Frontex has been collecting personal data from migrants since 2016 through covert interrogations lacking legal safeguards. The agency unlawfully transmitted data of over 13,000 individuals to Europol, where it was stored in criminal intelligence files for police investigations. An investigation reveals the involvement of Frontex and Europol in legally questionable practices, leading to the criminalization of migrants and human rights activists. Due to findings from an independent EU body, Frontex was forced to amend its data transfer protocols, deemed illegal for violating privacy rights of individuals.
My whole life was in that police file: my relatives, my calls to my mother, even false details about my sex life. They wanted to portray me as a promiscuous lesbian, using morality to make me look suspicious, says Helena Maleno, 54, a Spanish human rights activist.
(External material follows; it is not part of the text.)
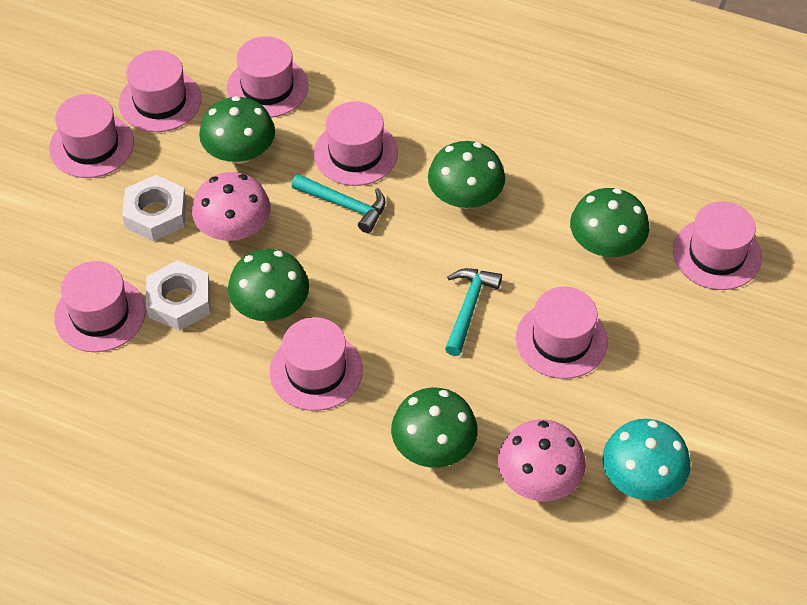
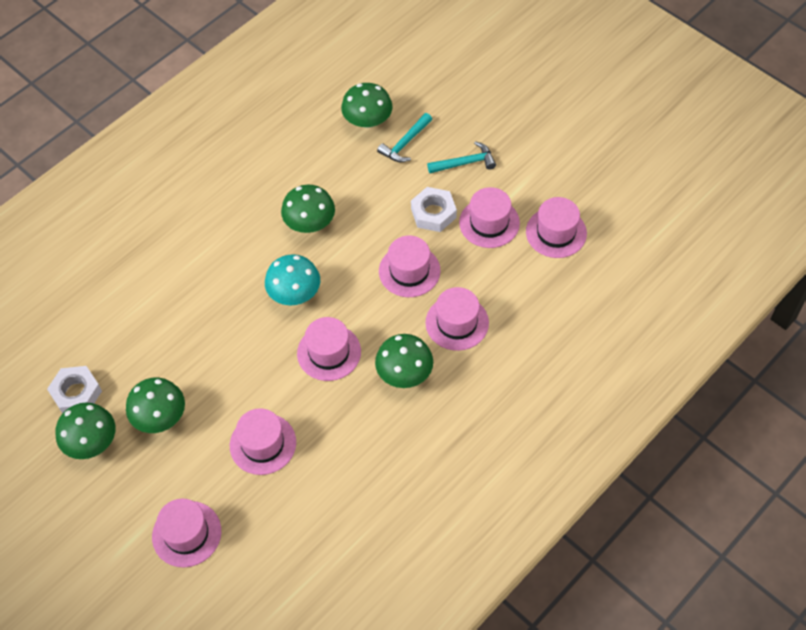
pink hat: 8 -> 7
pink mushroom: 2 -> 0

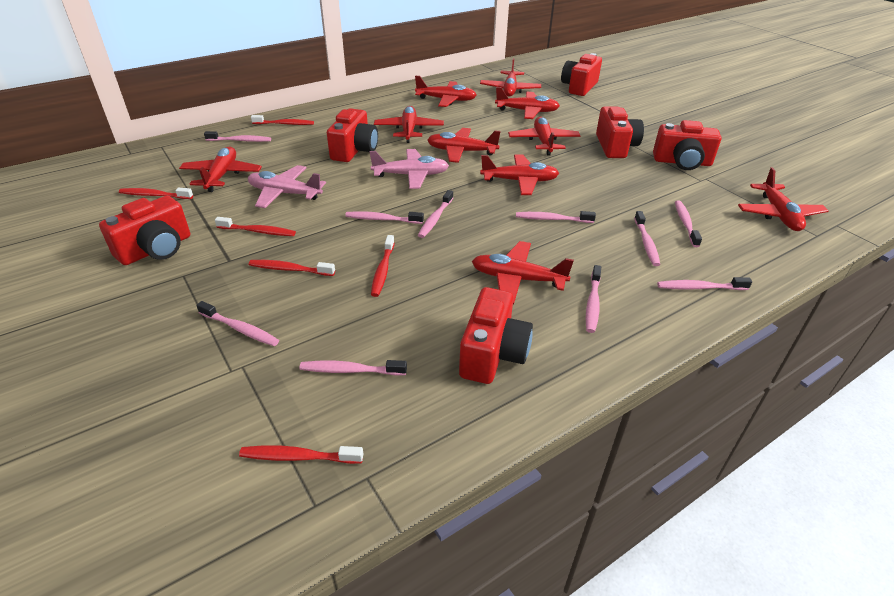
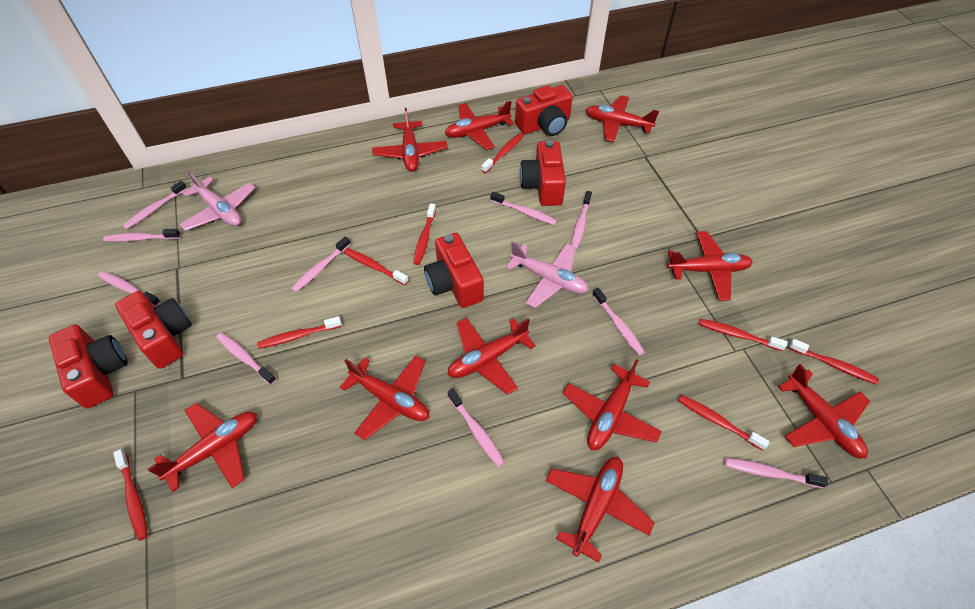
red camera: 6 -> 5
red toothbrush: 6 -> 8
An investigation by Le Monde, Solomon a non-profit based in Greece and EL PAIS based on hundreds of pages of internal documents and interviews with data protection experts reveals the involvement of Frontex and Europol in opaque and legally questionable practices.
Between 2016 and 2023, the agency illegally transferred the data of more than 13,000 people to the European Union Agency for Law Enforcement Cooperation (Europol), where the data was stored in criminal intelligence files for use in EU police investigations.
The border agency was forced to change its data transfer protocols following a report by an independent EU body that deemed these practices to be unlawful.